The Worst Breakfast Protein for Women Over 40

Everyone is talking about the importance of protein so guess what the food companies do? They ride the latest food wave by marketing products that have (or pretend to have) lots of protein. While gluten, wheat and carbs are getting a bad rap, protein is riding high. Although I think the emphasis on protein is overblown, I do believe getting the right amount of protein is important, especially as women age and for women over 45 who want to lose weight. To help you separate nutrition facts from fiction, I’ve created my Top 5 Best & Worst protein foods for women.
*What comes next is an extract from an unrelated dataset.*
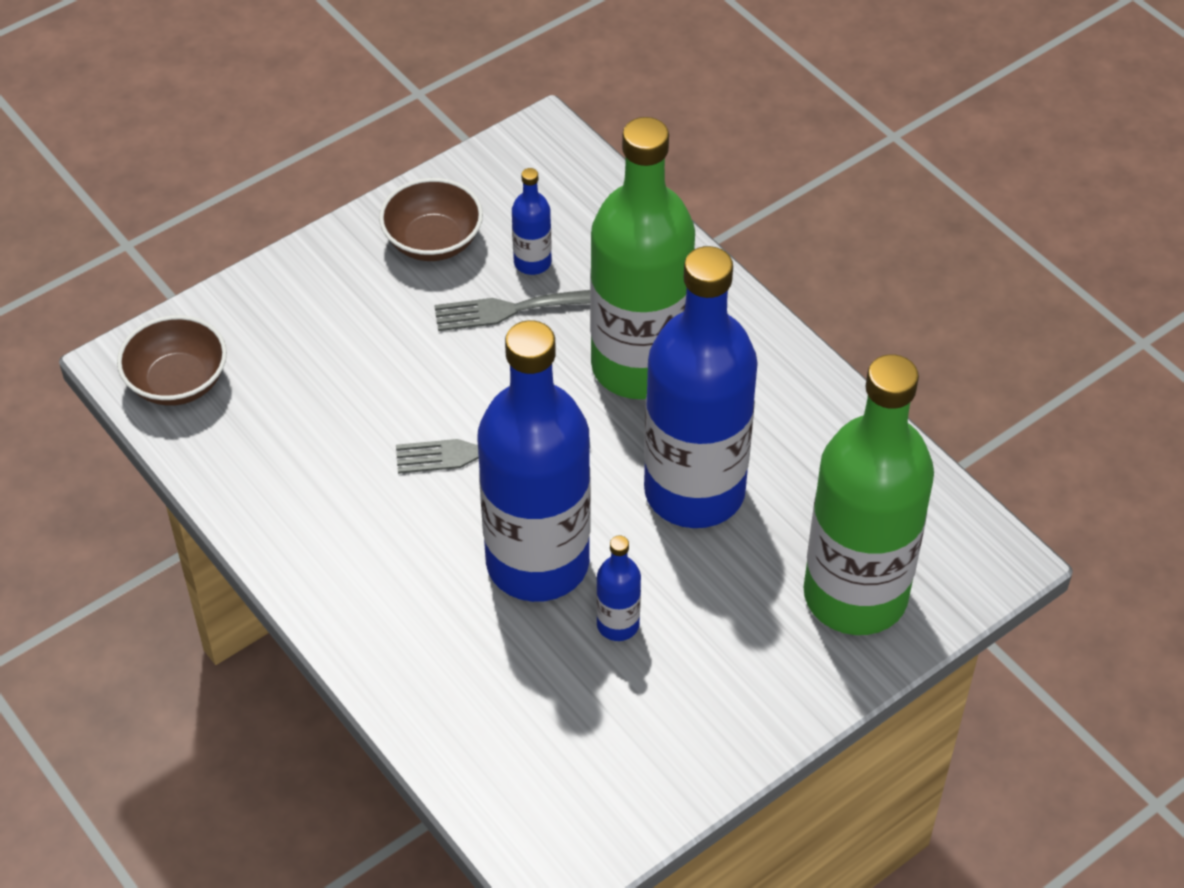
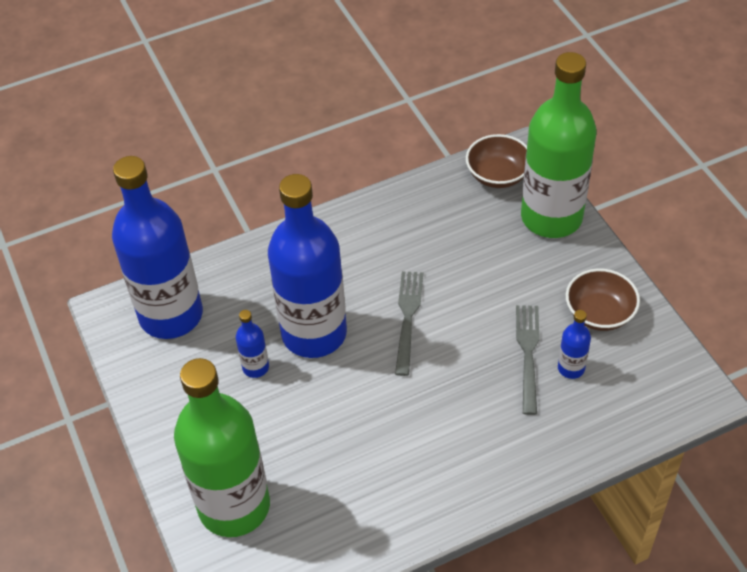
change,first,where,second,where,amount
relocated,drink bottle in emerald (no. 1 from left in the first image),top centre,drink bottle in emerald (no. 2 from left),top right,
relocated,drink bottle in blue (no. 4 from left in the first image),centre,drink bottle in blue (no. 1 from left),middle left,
WORST Protein Foods for Women

Cheerios Protein

Cheerios Protein Cereal:

Without the milk, a serving of Cheerios Protein (1 ¼ cups) has 7 grams of protein, which is only 3 grams higher than original Cheerios and the protein comes from soy protein. To make matters worse, it has 16 grams of sugar and an extra 100 calories compared to a serving of original Cheerios. The bottom line is General Mills is promoting the protein while adding 4 teaspoons of sugar. Don’t be fooled… This is a perfect example of misleading, marketing hype.

 

Special K Protein Bars:

In order for a food label to claim “a good source of protein”, the food item must contain at least 5 grams of protein. These bars don’t qualify because they only have 4 grams of protein from soy protein isolate, in addition to being processed and high in sugar.  This looks more like a dessert than a breakfast food to me, and the fact is, this is an example of a company riding the latest food trend wave. I predict they’ll be off the shelf within 2 years and there will be another processed food product to replace it.

V-8 Protein Shake:  

The 12 grams of protein in this drink comes from milk, soy, quinoa, brown rice and peas. The problem is it also comes with a whopping 28 grams of sugar. And studies show solid foods keep us full longer than liquids, so why not have a glass of milk with your oatmeal and nuts for 20 grams of naturally-occurring protein, much more fiber and filling-ness?

Sausage:  

Although this starts out as a naturally occurring protein source, most sausage gets processed into a breakfast food that’s high in sodium, preservatives and heart-clogging saturated fat. Although some chicken and turkey sausages are lower in fat, you’ll need to check the label carefully. My “What to Look for” guideline is no more than 2 grams of saturated fat, unless you’re making this a “very occasional” choice for breakfast or any meal.

Bacon:

What I said about sausage is pretty much “ditto” for bacon. Turkey bacon in not always low in saturated fat and is usually high in sodium and preservatives, so just like with sausage, check the Nutrition Facts label carefully.